La Wallonie prépare actuellement un décret qui permettra aux propriétaires d’installations photovoltaïques de vendre leurs surplus d’électricité solaire à leurs voisins (lire nos articles La Wallonie avance sur l’autoconsommation collective et Comment vendre son électricité solaire à son voisin ?).
Encouragée par l’Europe, cette dynamique se développe depuis plusieurs années en Allemagne et en France et ouvre de nombreuses opportunités : un centre sportif équipé en panneaux photovoltaïques et qui alimente en électricité le quartier, une école qui partage son électricité avec une bibliothèque, des habitations et un magasin, un immeuble social qui fournit une électricité à prix réduit aux locataires, …
Pour que ce modèle puisse se développer, le prix de l’électricité solaire en autoconsommation collective doit être inférieur au prix de l’électricité sur le réseau. Une TVA à 6% serait donc un incitant bénéfique pour la collectivité.
Cette mesure se justifierait ici par une dynamique intéressante pour la collectivité : tous les consommateurs (ménages, entreprises, institutions, …) peuvent rejoindre une autoconsommation collective locale, cette électricité produite et consommée localement ne doit pas être achetée ailleurs (par une importation des pays voisins par exemple), ce qui contribue à améliorer la balance commerciale. Le manque à gagner sur la TVA est donc compensé par une production d’électricité relocalisée et renouvelable, qui remplacera des productions carbonées produites et achetées ailleurs.
En résumé, ces mesures ciblées – chèque-énergie et TVA à 6% sur l’autoconsommation collective – s’avèreraient plus justes socialement et plus bénéfiques pour la collectivité.
Une taxe carbone progressive
Les experts de l’énergie arrivent à des conclusions similaires concernant la fameuse taxe carbone – lire par exemple cette analyse de Jean-Marc Jancovici.
Au lieu de détaxer l’énergie, il s’avère socialement plus juste de la taxer graduellement. Si l’on regarde le système fiscal globalement, une taxe justifiée à un endroit permet de défiscaliser à un autre endroit.

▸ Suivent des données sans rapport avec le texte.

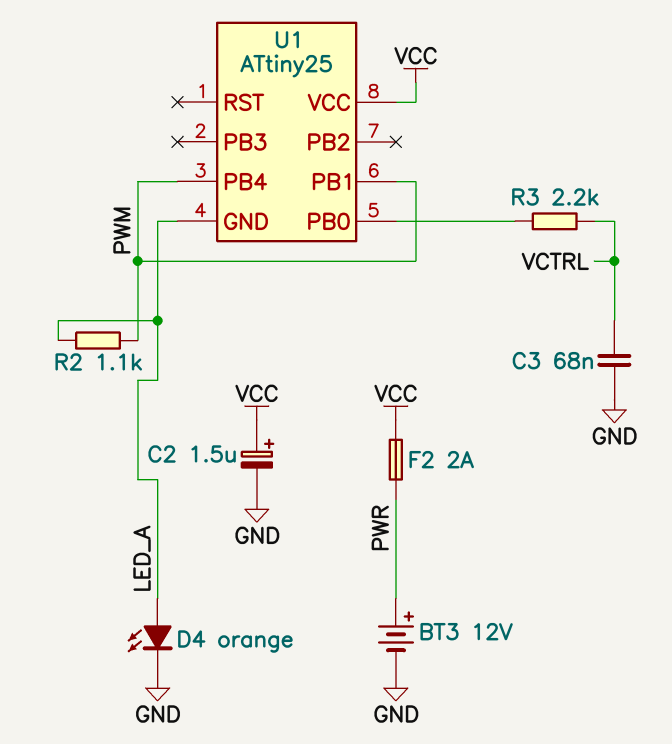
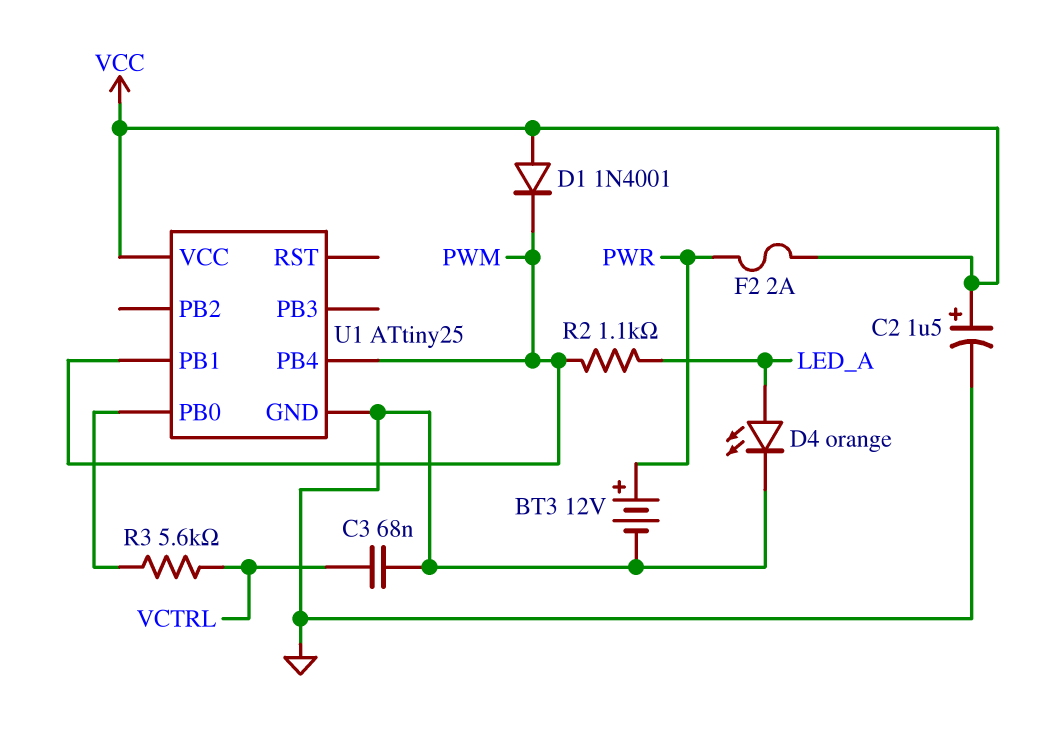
D1: none -> diode 1N4001 (A VCC, K PWM)
R3: 2.2k (U1/PB0, VCTRL) -> 5.6k (U1/PB0, VCTRL)
U1 pin GND: LED_A -> GND

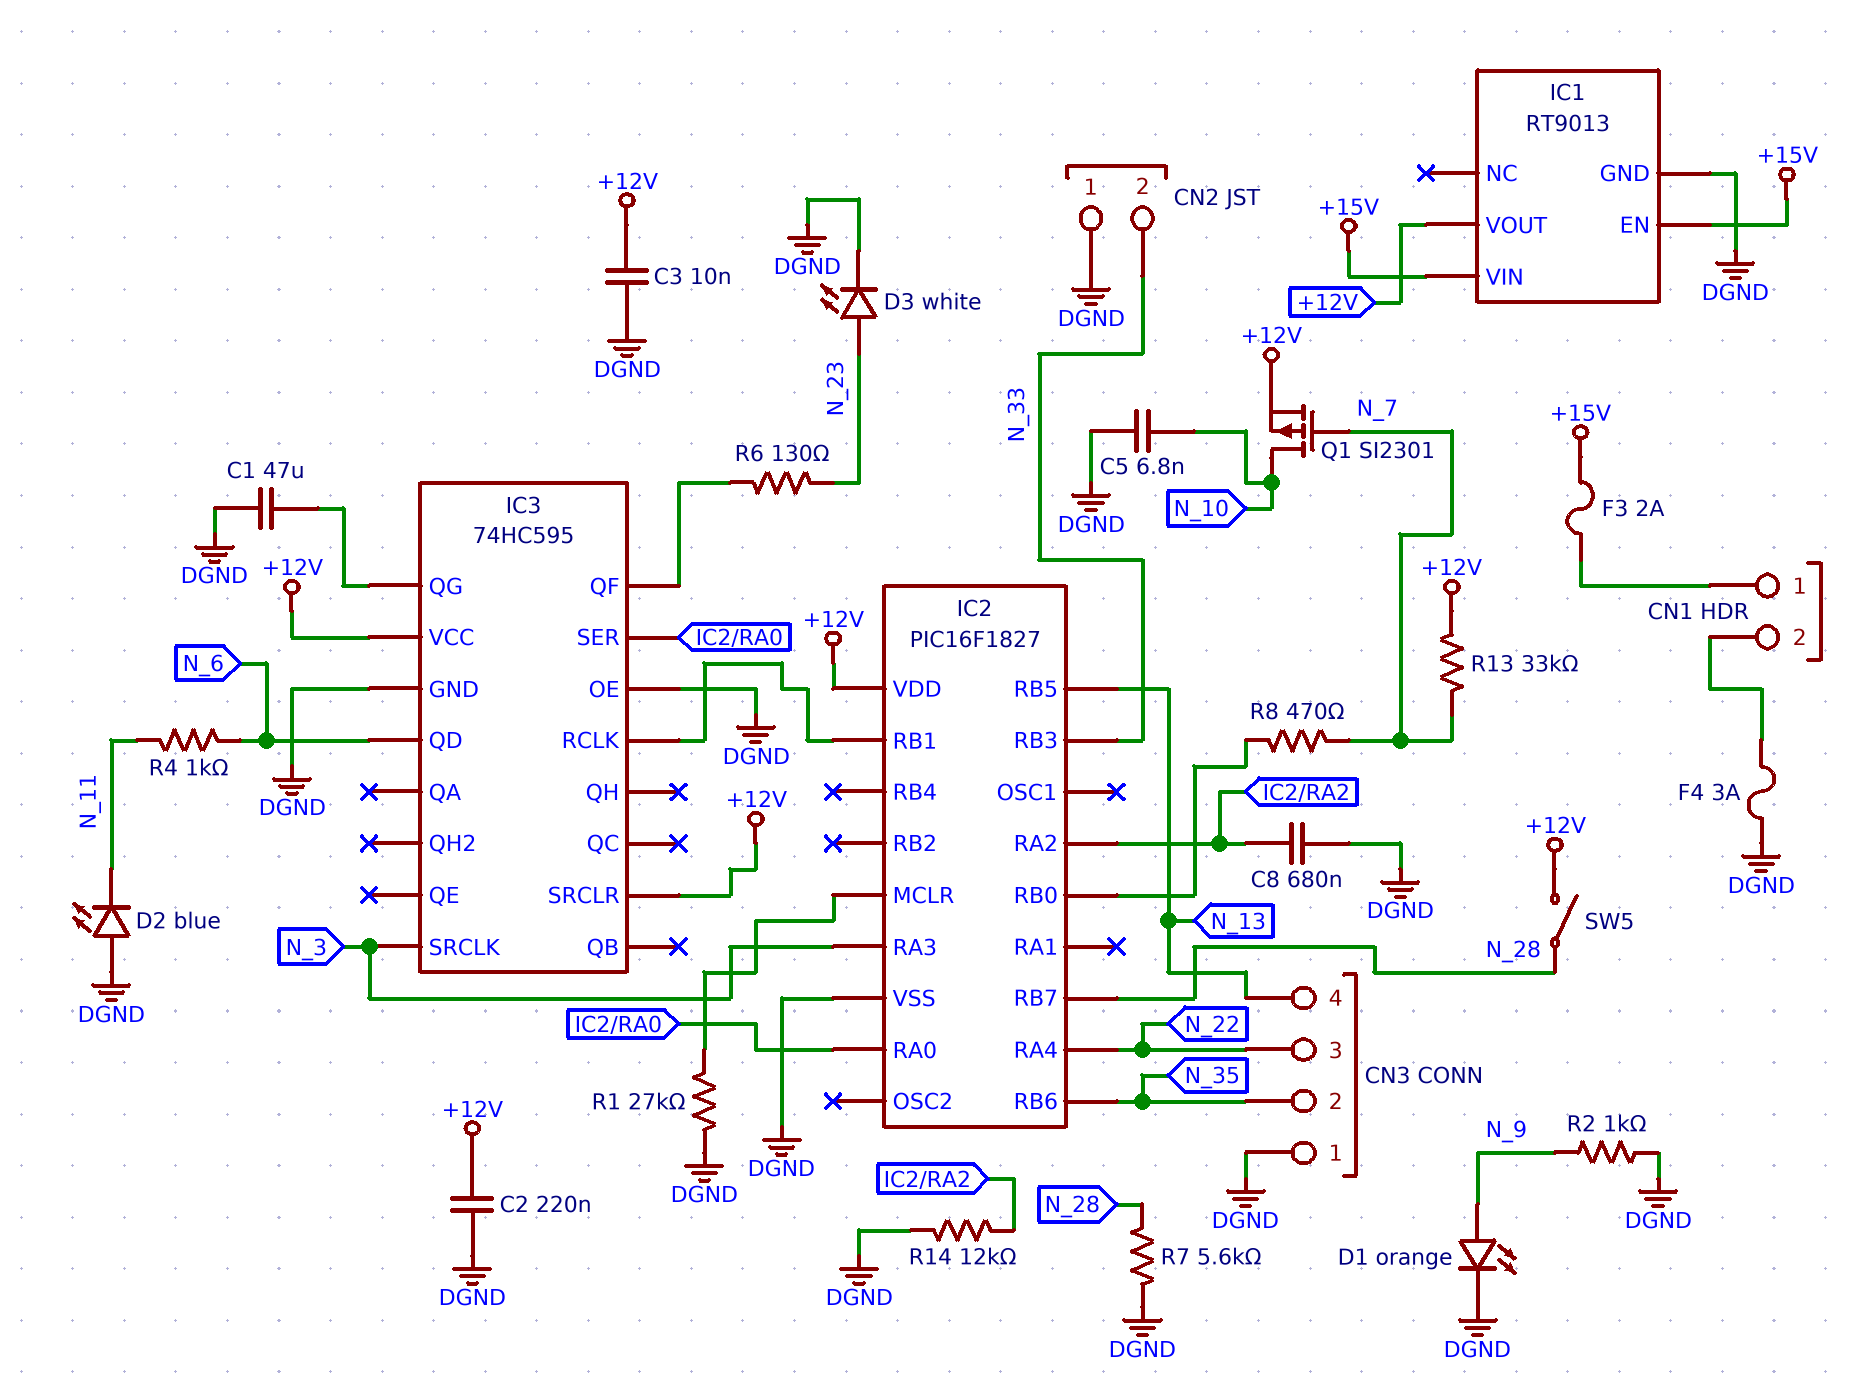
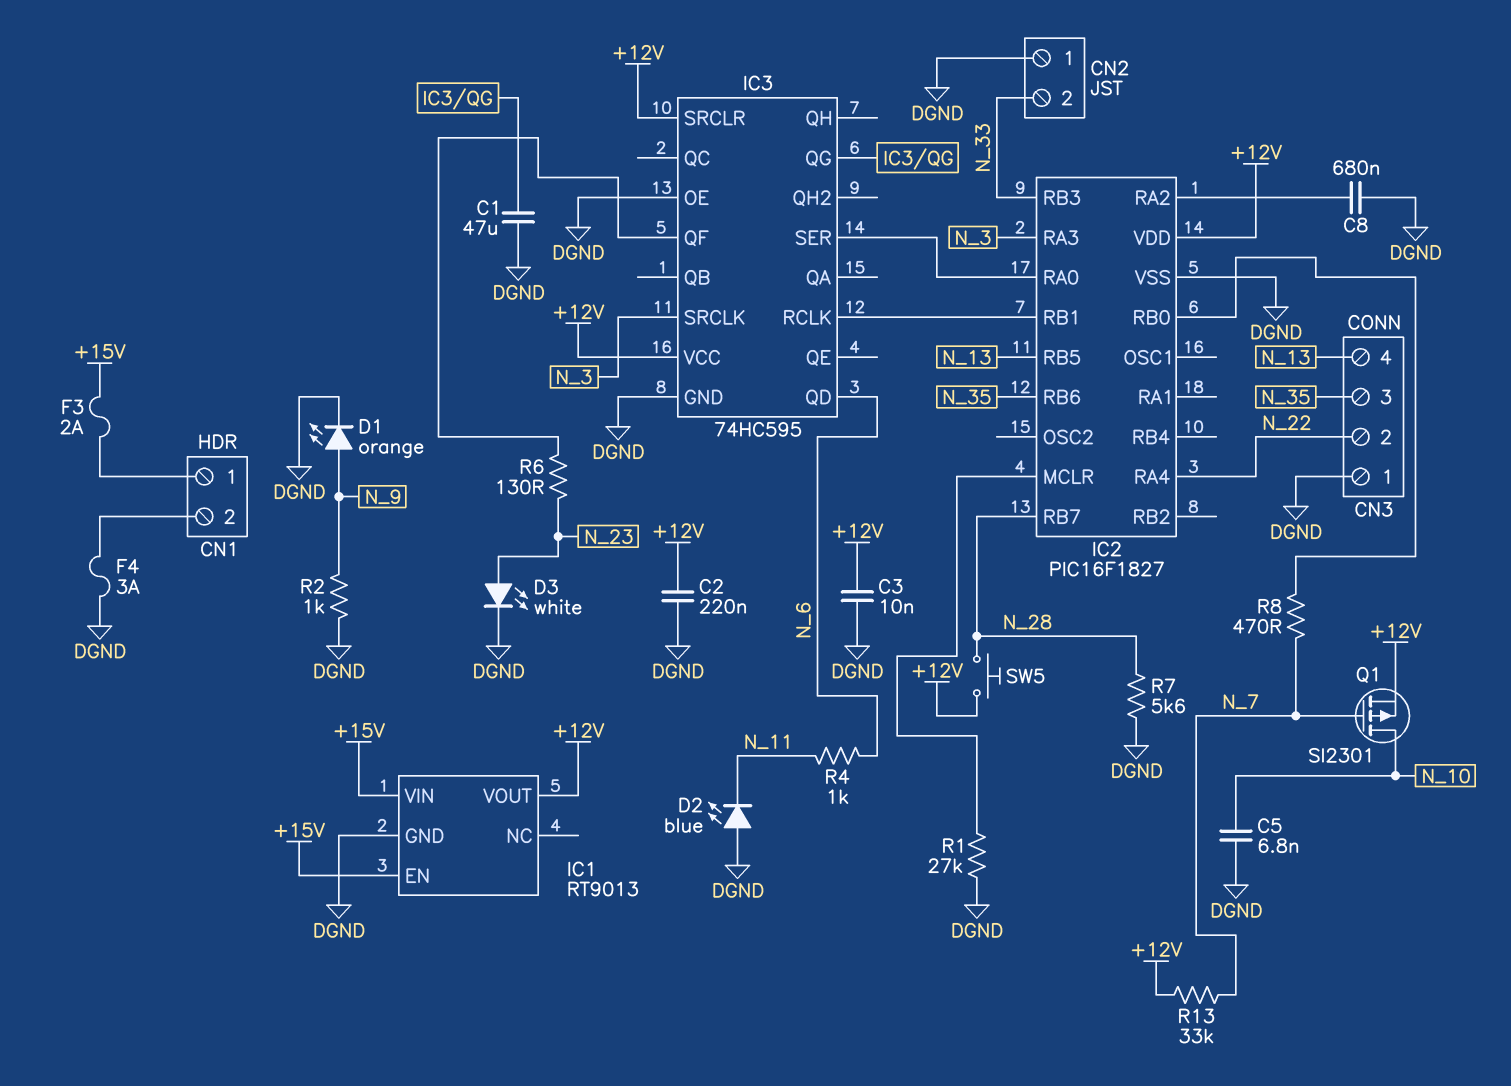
CN3 pin 2: N_35 -> N_22
CN3 pin 3: N_22 -> N_35
R14: 12k (DGND, IC2/RA2) -> none
SW5: switch (+12V, N_28) -> button (+12V, N_28)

Dans le cas des taxes carbone et sur l’énergie de manière générale, l’idée serait de taxer de plus en plus l’énergie grise (l’énergie nécessaire à la fabrication des objets) et de détaxer de plus en plus le travail pour que le travail humain redevienne compétitif face aux machines et pour permettre à certains secteurs doux et verts de se développer.
A propos de taxe carbone et de justice fiscale, lire notre article « Gilets jaunes » et climat, même combat ?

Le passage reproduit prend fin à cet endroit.